DESCRIPTION OF THE TASK:
Answer with the exact lines of the following material from the one containing "line: (95, 287)" through the one containing "line: (38, 384) -> (64, 604), solid -> dashed", both end lines included.

EXTRACTED MATERIAL:
-*-*-

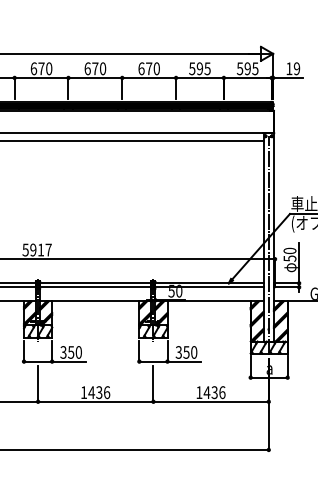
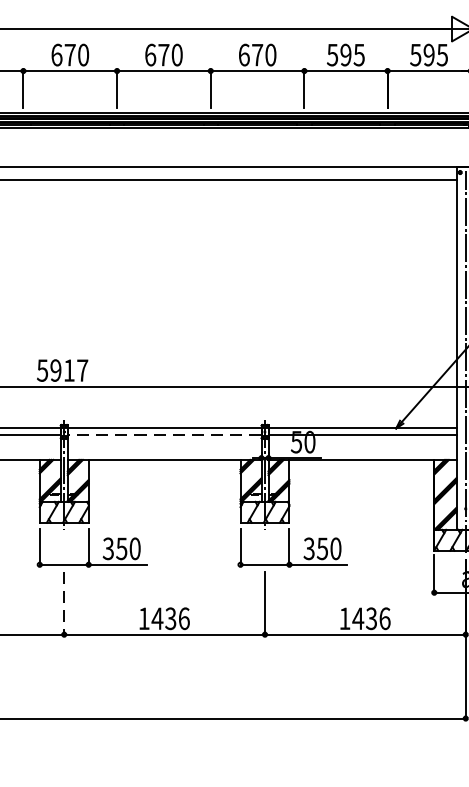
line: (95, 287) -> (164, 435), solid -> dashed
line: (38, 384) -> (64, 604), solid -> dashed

-*-*-

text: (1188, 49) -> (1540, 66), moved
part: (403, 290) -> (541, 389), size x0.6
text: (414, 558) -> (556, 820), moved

-*-*-

TASK ANSWER:
line: (95, 287) -> (164, 435), solid -> dashed
line: (38, 384) -> (64, 604), solid -> dashed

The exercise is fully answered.